Instance-specific behavior question (like Ruby?)

Ben Schroeder bschroeder at procro.com
Tue Mar 23 14:38:02 UTC 2004


> I am somewhat familiar with the idiom of doing instance 
> specialization by
> overriding "doesNotUnderstand".
> 
> Ruby provides a different and more direct way of doing such 
> prototype based
> programming: it simply makes the instance belong to a new 
> (anonymous) class,
> and puts any instance-specific behavior on that class. It 
> provides a syntax
> to define that behavior (since the class is anonymous).
> 
> Is there a way to do this in Squeak? I'm a relative Squeak newbie ...
> 
> [Email copy of reply greatly appreciated]
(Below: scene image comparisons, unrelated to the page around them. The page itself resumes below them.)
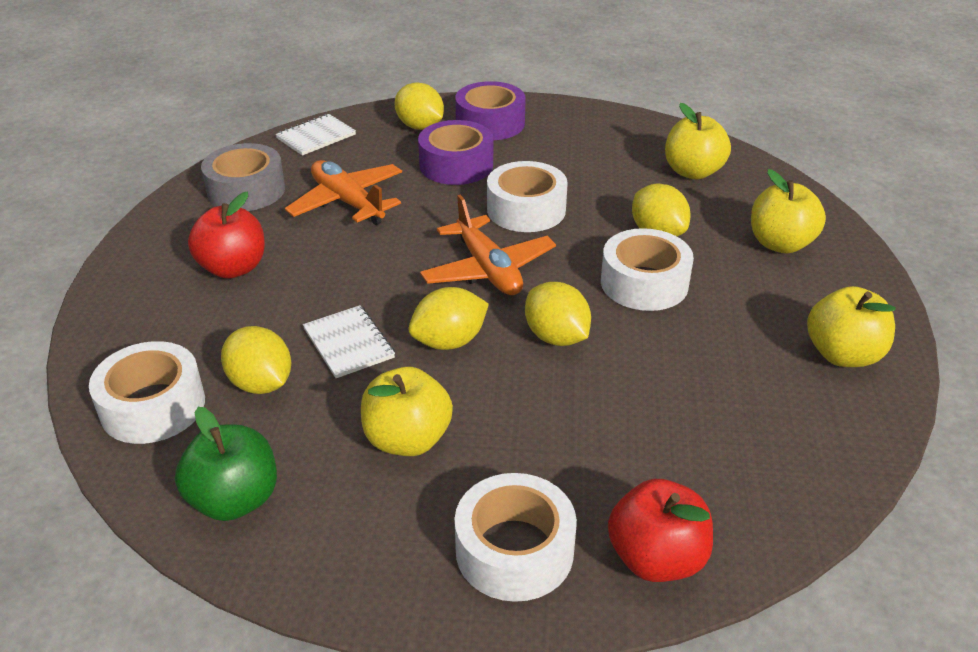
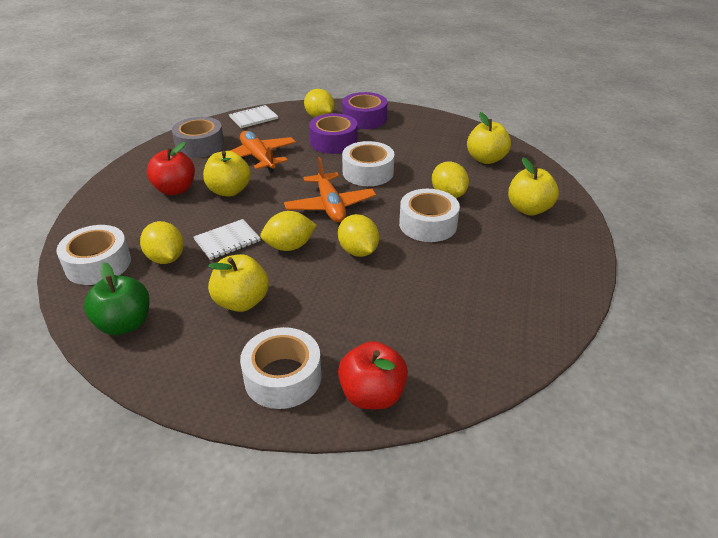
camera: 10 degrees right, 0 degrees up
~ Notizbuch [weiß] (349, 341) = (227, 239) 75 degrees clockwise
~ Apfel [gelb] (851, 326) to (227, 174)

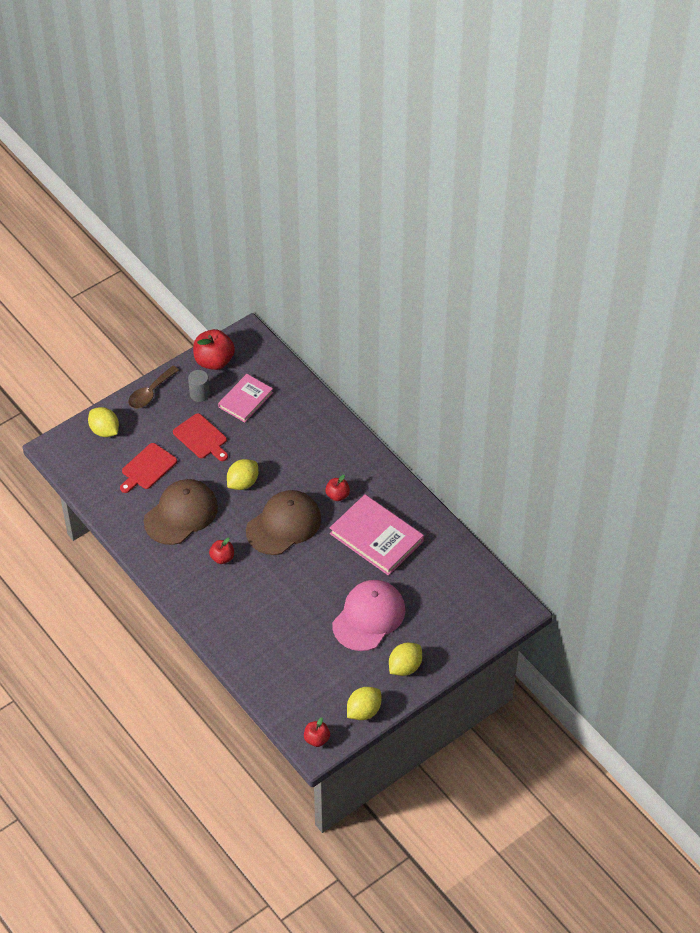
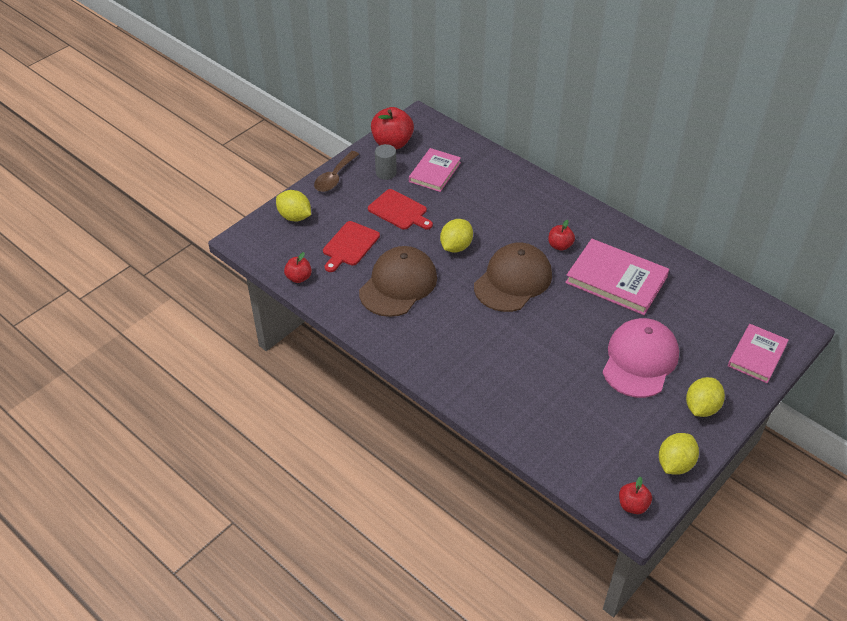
camera: 10 degrees left, 5 degrees down
~ Apfel [rot] (221, 551) to (298, 267)
+ Buch [rosa] (758, 353)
In addition to the things mentioned in Avi's and Bert's replies, there's a Squeak Prototypes package on SqueakMap.  It lets you make "prototype objects" whose inspectors can add instance-specific variables and methods, as well as delegate behavior to other prototype objects.  Its view of prototypes is similar to that of the Self language, if you're familiar with that.

Unfortunately (unlike the Singletons package, from my understanding) you have to start with a PrototypeObject in the first place.  I've been kicking around some changes to that package (I'm not one of the original authors; just messing around with it), and one of the things we've thought about here is like that: that whenever you started saying prototype-like things to an object, it would add all the instance-specific machinery behind the scenes.

If you (or anyone) is interested in the changes we've made, please write me off-list.  I will post them to SqueakMap, maybe under some other name so as not to step on the original package, at some point.  There's not much there yet - other than what's already on SqueakMap, the biggest two things are saving the source code of prototype methods and being able to write PrototypeObjects to a ReferenceStream (handy for shuttling them around a network).